The recent commissioning of HMAS Adelaide was an extra special day for Army Sergeant Wilson Munoz, who was selected to read a prayer during the ceremony.
His wife Rebecca, sister Catherine and three children Mateo, Jonah and Elise, were on hand as Sergeant Munoz read bible verses in both Spanish and English.
The aircraft technical manager, who has an important role maintaining Adelaide’s aircraft support systems, says it was a moment to remember.
“It was a once in a lifetime opportunity to be in the commissioning crew of a ship,” he said.

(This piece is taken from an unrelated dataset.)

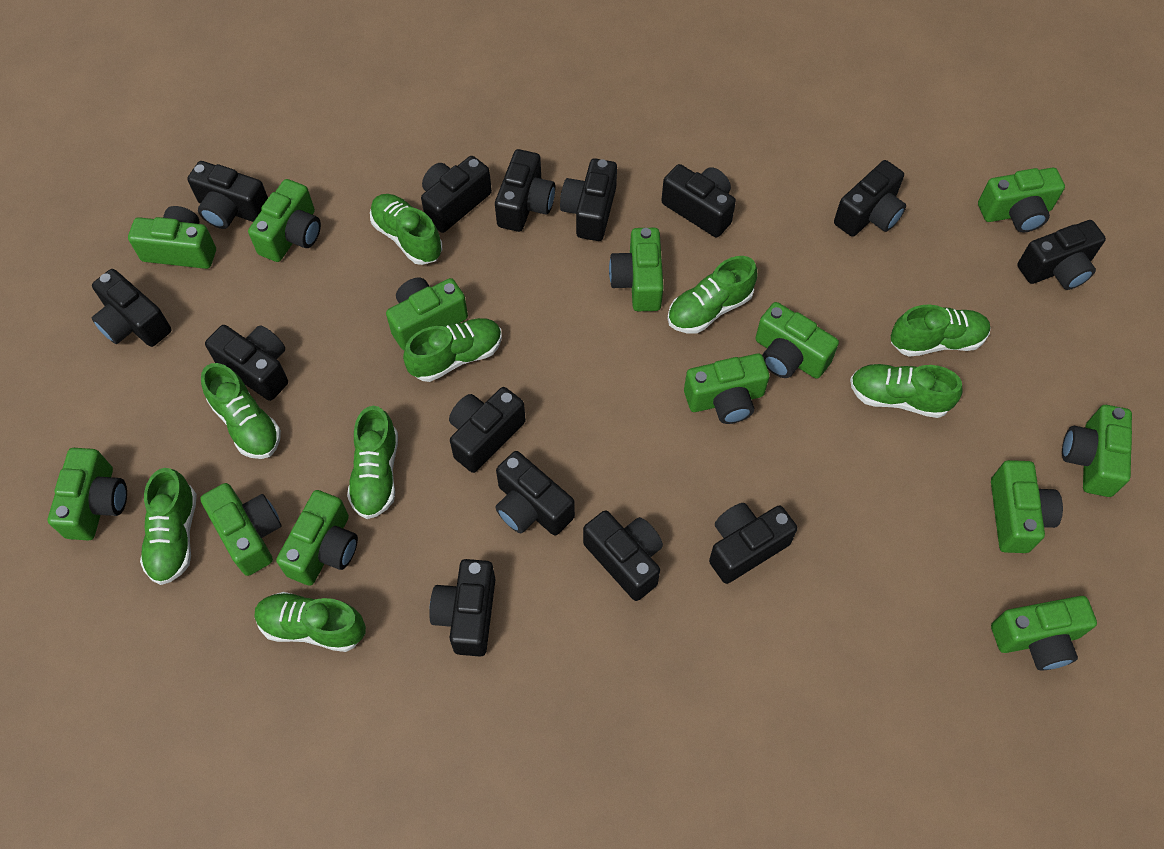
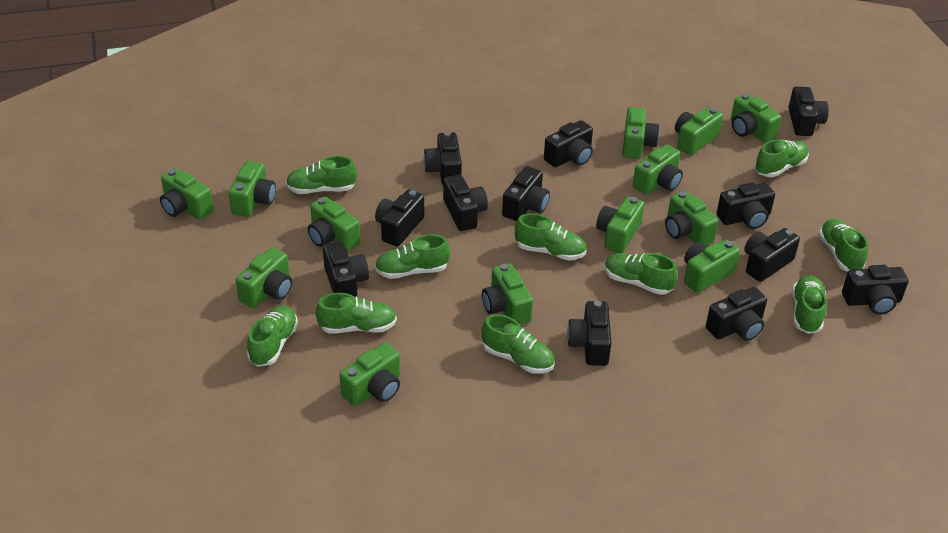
black camera: 14 -> 12
green shoe: 9 -> 10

Adelaide was commissioned alongside Garden Island, Sydney on 4 December with the Governor-General, His Excellency General the Honourable Sir Peter Cosgrove, AK, MC (Retd) the guest of honour.
The second of two amphibious ships built for the Navy marks the transformation of Australian Defence Force capability. The ships can be configured to undertake a broad spectrum of operations from humanitarian assistance and disaster relief, security and stability operations to defence of the nation. They are capable of deploying or withdrawing land forces via air or sea in a variety of conditions.

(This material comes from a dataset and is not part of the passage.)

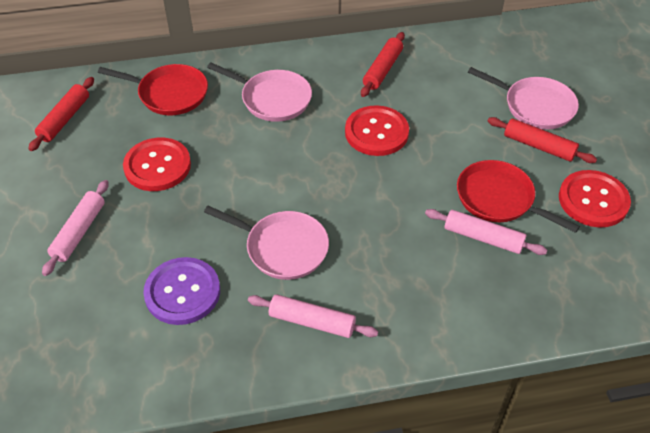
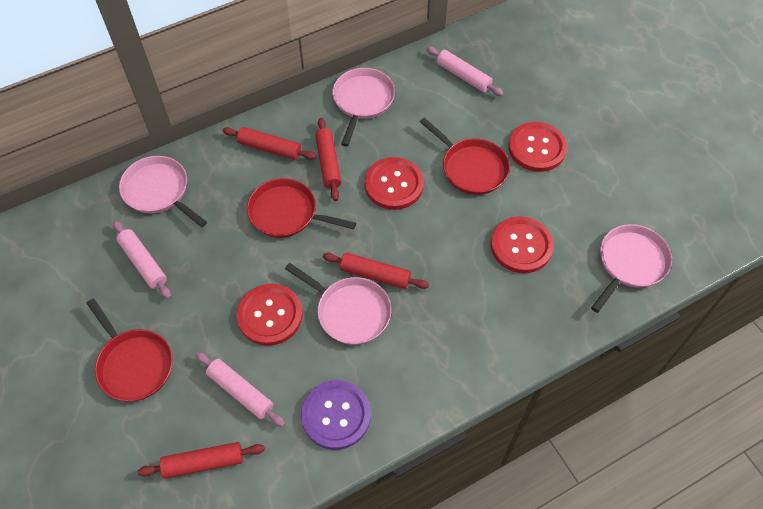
pink pan: 3 -> 4
red button: 3 -> 4
red pan: 2 -> 3
red rolling pin: 3 -> 4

“I joined Adelaide from my previous unit 6 Aviation Regiment at the beginning of the year,” Sergeant Munoz said.
“Since then, I’ve done a few sea rides on HMAS Canberra which have been really beneficial for my current position.
“Now we’ve commissioned Adelaide, I ‘m looking forward to going to sea, seeing a bit of the world and getting into a good routine.
“It’s definitely got some challenges, but it’s quite enjoyable.”
The 230 metre long ships, known as Landing Helicopter Docks, are the largest ships ever built for the Navy. The 27,000 tonne vessels can deploy an embarked force of over 1,000 personnel and their equipment, landing ashore via landing craft or helicopters. In addition to two operating theatres, the ships have an eight bed Critical Care Unit, resuscitation, and a variety of wards, pathology, radiology, x-ray, pharmacy and dental facilities.